Sebenarnya, adonan Aspdin tak beda jauh dengan Smeaton. Dia tetap mengandalkan
dua bahan utama, yaitu batu kapur dan tanah lempung.Namun bahan-bahan itu ia haluskan
dan dipanaskan pada suhu tinggi sampai terbentuk campuran baru.
Industri Semen
Industri semen dapat dikelompokkan dalam 5 tingkatan yaitu:
1. Weight loosing process industry, karena untuk membuat satu ton semen diperlukan
bahan-bahan baku seperti yang telah disebutkan di atas yang berat totalnya hampir dua
kali lipat dari produk akhir yang dihasilkannya, sehingga industri semen adalah industri
yang padat modal.
2. Selain padat modal industri semen juga padat energi. Energi yang dipakai pada
umumnya adalah listrik dan bahan bakar. Untuk menghasilkan satu ton semen, energi
yang dibutuhkan bisa mencapai 110–120 Kwh energi listrik; sedangkan untuk
menghasilkan satu ton clinker, energi yang dibutuhkan adalah antara 800–900 Kkal
energi bahan bakar.
3. Rentang biaya produksi semen per tonnya adalah antara US $26–US $38. Oleh karena itu
industry semen merupakan industri yang bersifat ekonomi skala besar (economies of
scale) yang artinya semakin besar volume produksinya, semakin kecil biaya rata-rata
(average cost) per ton semen.
4. Proses produksi semen adalah proses produksi yang terpadu (berada pada satu lokasi dan
tidak terpisah-pisah), sehingga kemungkinan melakukan mutasi barang setengah jadi
sangatlah sulit. Proses produksi dalam industri semen dilakukan dengan menggunakan
high technology (teknologi canggih), sehingga industri semen hanya dapat dilakukan
oleh industri besar saja (bukan berbentuk industri rakyat/home industry). Selain itu,
industri semen menghasilkan single product, yaitu produk semen saja dan sangat sulit
untuk memproduksi barang lain selain semen.

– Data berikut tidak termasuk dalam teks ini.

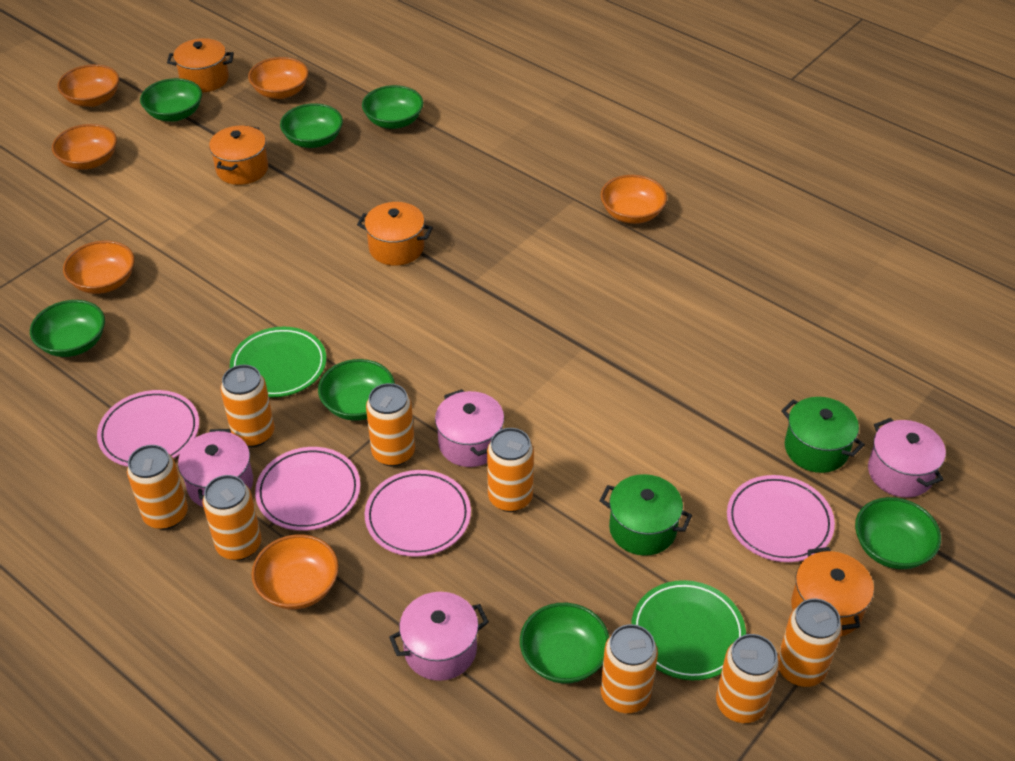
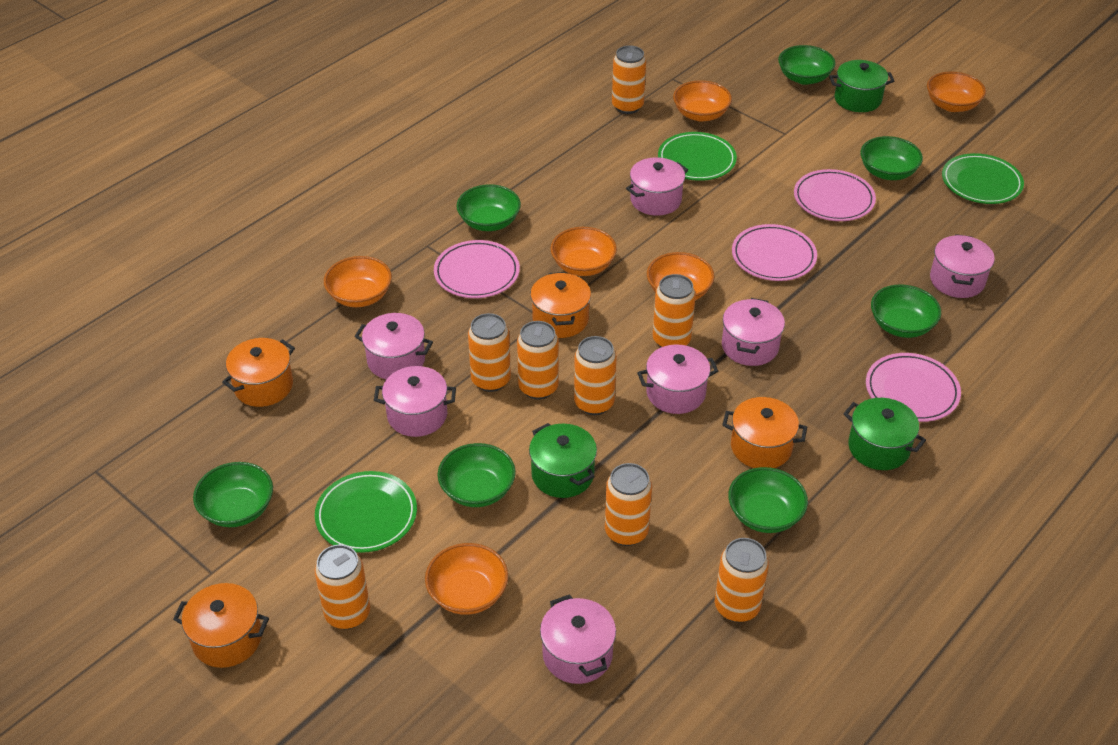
green plate: 2 -> 3
green pot: 2 -> 3
pink pot: 4 -> 7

5. Sistem distribusi barang jadi hasil produksi semen adalah sederhana, yaitu melalui
Asosiasi Semen Nasional, melalui truk, tangki atau kontainer. Selain itu, tempat
penimbunan barang jadi hasil industri semen juga sederhana, sehingga mudah untuk
diawasi.
Berdasarkan hal-hal yang telah disebutkan di atas, industri semen bukanlah industri
tradisional melainkan industri yang modern yang padat modal, sehingga mengharuskan
memiliki sistem administrasi yang baik. Oleh karena itu, pengawasan terhadap jumlah
produksi maupun penjualan semen dalam rangka perhitungan cukainya tidaklah terlalu sulit.